В ответ в Душанбе начались бессрочные оппозиционные митинги. Несколько тысяч сторонников Демократической партии, движения «Растохез», общества «Лаъли Бадахшон» и прочие «исламо-демократы» собрались на площади Шахидон (бывшая имени Ленина). 21 апреля сторонники оппозиции взяли в качестве заложников около 20 человек, среди которых оказались 16 депутатов Верховного Совета и 2 заместителя премьер-министра. Заложников доставили на площадь Шахидон, пригрозив расправиться с ними, если власти не пойдут на уступки. Уже на следующий день Сафарали Кенжаев покинул пост председателя Верховного Совета. Тогда 26 апреля примерно в 500 метрах от оппозиционного митинга, на площади «Озоди» (бывшая им. 800-летия Москвы) собрались и активисты проправительственных сил. Оба лагеря регулярно получали подкрепления из сельской местности, доставлявшиеся на автобусах. При этом все явственнее проступали регионально-клановые предпочтения противостоявших сторон – на площадь Шахидон ехали в основном каратегинцы, причем исламистская составляющая оппозиции приобретала все более доминирующий характер. А к «коммунистам», собравшимся на площади Озоди, присоединялись в основном представители Куляба и Курган-Тюбе. Причем в Кулябской области «исламо-демократов» начали довольно энергично преследовать. Что интересно, инициатором этого дела был имам областной мечети Шарифов, получивший прозвище «красный мулла».
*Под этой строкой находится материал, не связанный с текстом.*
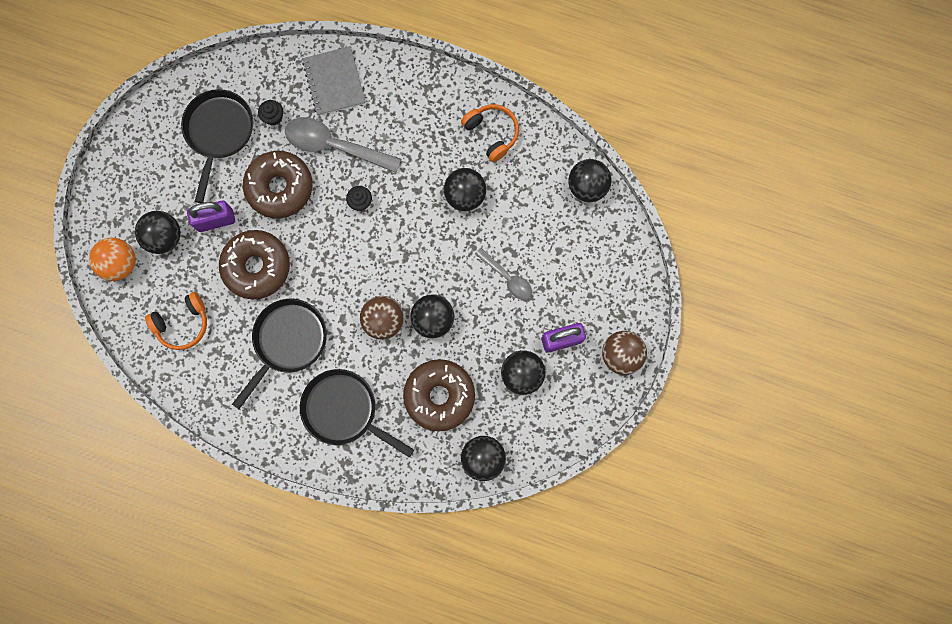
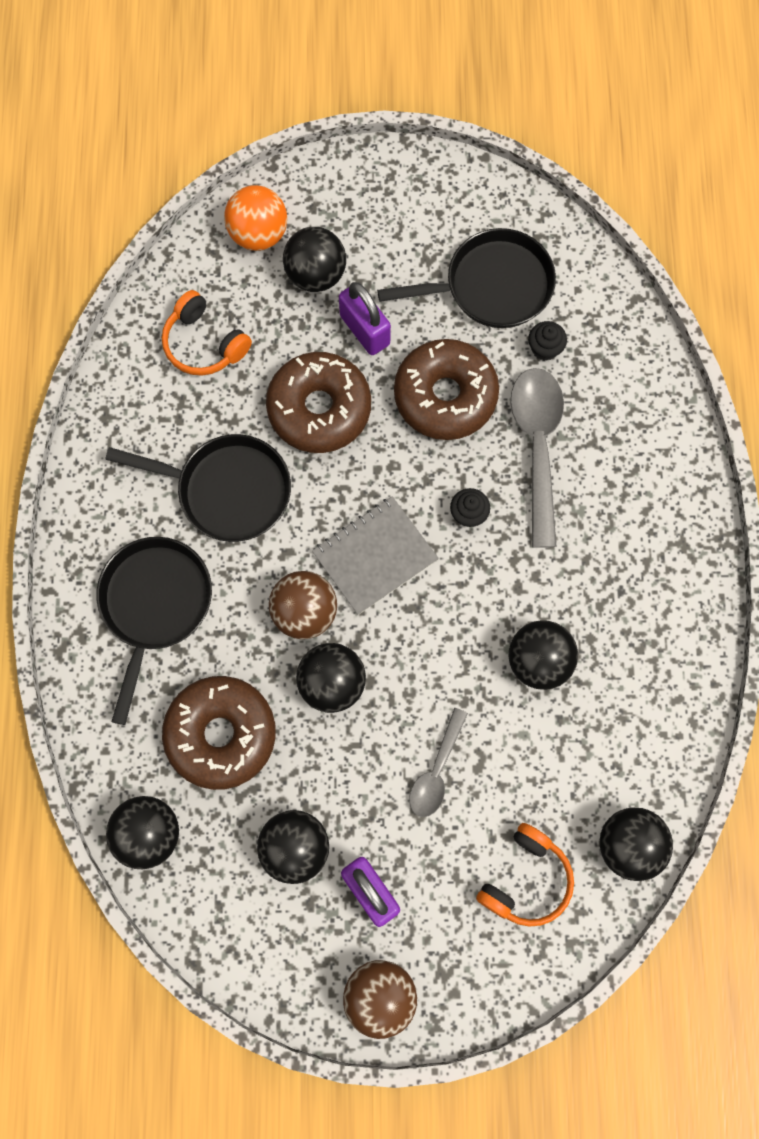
camera: 70 degrees right, 5 degrees down
(334, 82) = (632, 410): grey notebook -> grey notebook (375, 556)
(492, 133) = (652, 666): orange headphones -> orange headphones (526, 879)

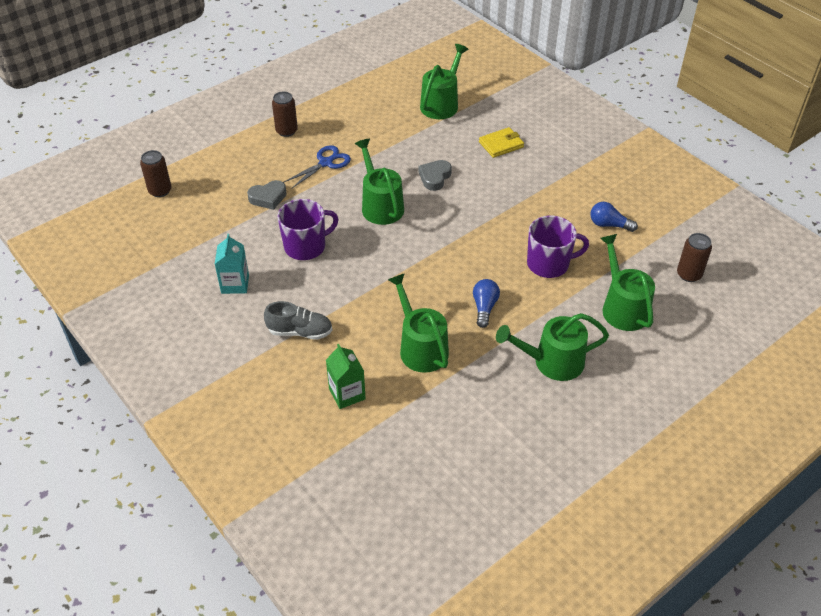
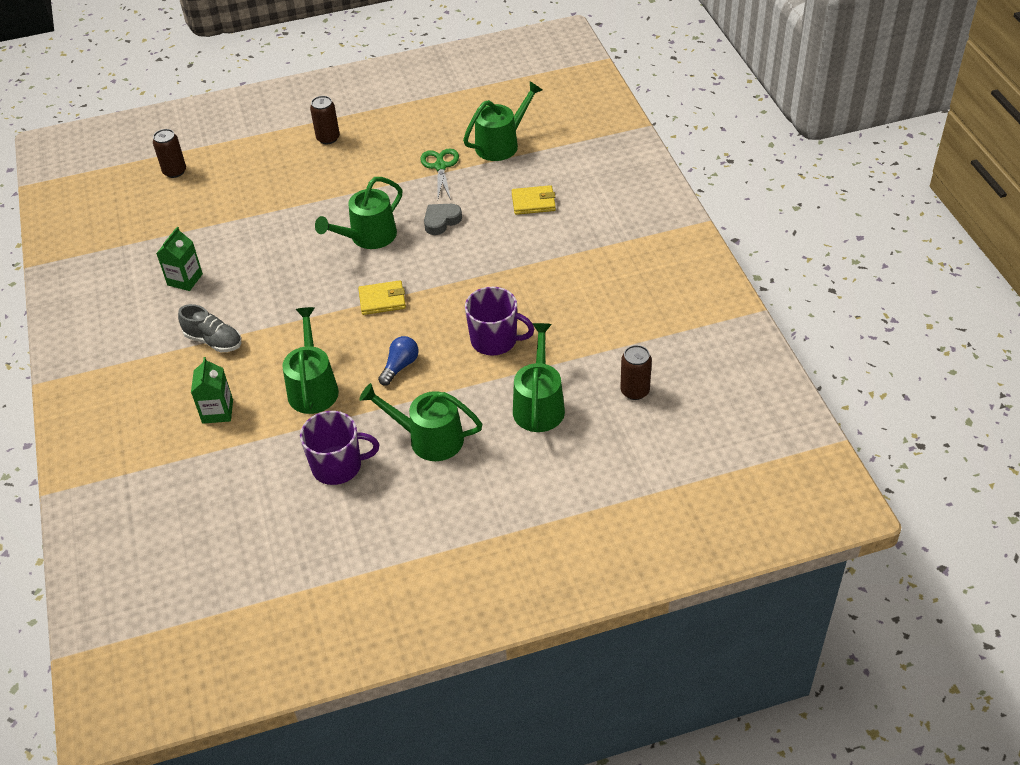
camera: 25 degrees right, 0 degrees up
(235, 284) = (185, 279): turquoise carton -> green carton
(268, 198) = (267, 202): grey heart -> none
(306, 246) = (271, 260): purple mug -> purple mug (338, 466)
(326, 163) = (344, 180): blue scissors -> none
(380, 205) = (368, 237): green watering can -> green watering can turned 135 degrees counterclockwise
(402, 133) = (440, 166): none -> green scissors
(429, 255) = (382, 300): none -> yellow wallet
(609, 225) = (587, 316): blue light bulb -> none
Кровавая вакханалия: «юрчики» и «вовчики»
Вскоре власти начали раздавать оружие своим сторонникам. Так, 1 мая Набиев издал указ о формировании особого батальона Национальной гвардии и санкционировал раздачу своим сторонникам на площади Озоди 1800 автоматов. Однако и оппозиционеры имели в своих рядах хорошо вооруженных боевиков. Очень быстро дело дошло до вооруженных столкновений и прочих проявлений насилия -- уже 5 мая в одном из кишлаков на Яванской дороге к югу от Душанбе произошло кровопролитие. Местные жители помешали проезду в город сторонников правительства из Куляба. Тут же прибыли Национальная гвардия и вооруженные люди с площади Озоди. В результате столкновения погибли 2 человека из особого батальона и около 15 местных жителей. Спустя несколько часов после этого оппозиционные вооруженные группы захватили телецентр, блокировали транспортные магистрали, а также установили контроль над аэропортом и вокзалом. По мере расширения боев на сторону оппозиции перешли местная милиция, ОМОН и даже советник президента по военным вопросам генерал-майор Бахром Рахмонов. В ходе столкновений обе стороны успокаивали русскоязычное население, обещая, что их ни в коем случае не тронут. Но когда захват здания КГБ отрядами оппозиции был предотвращен бронетехникой 201-й российской дивизии, всех русских оппозиция объявила заложниками, после чего и начиналась их массовая эмиграция из Таджикистана.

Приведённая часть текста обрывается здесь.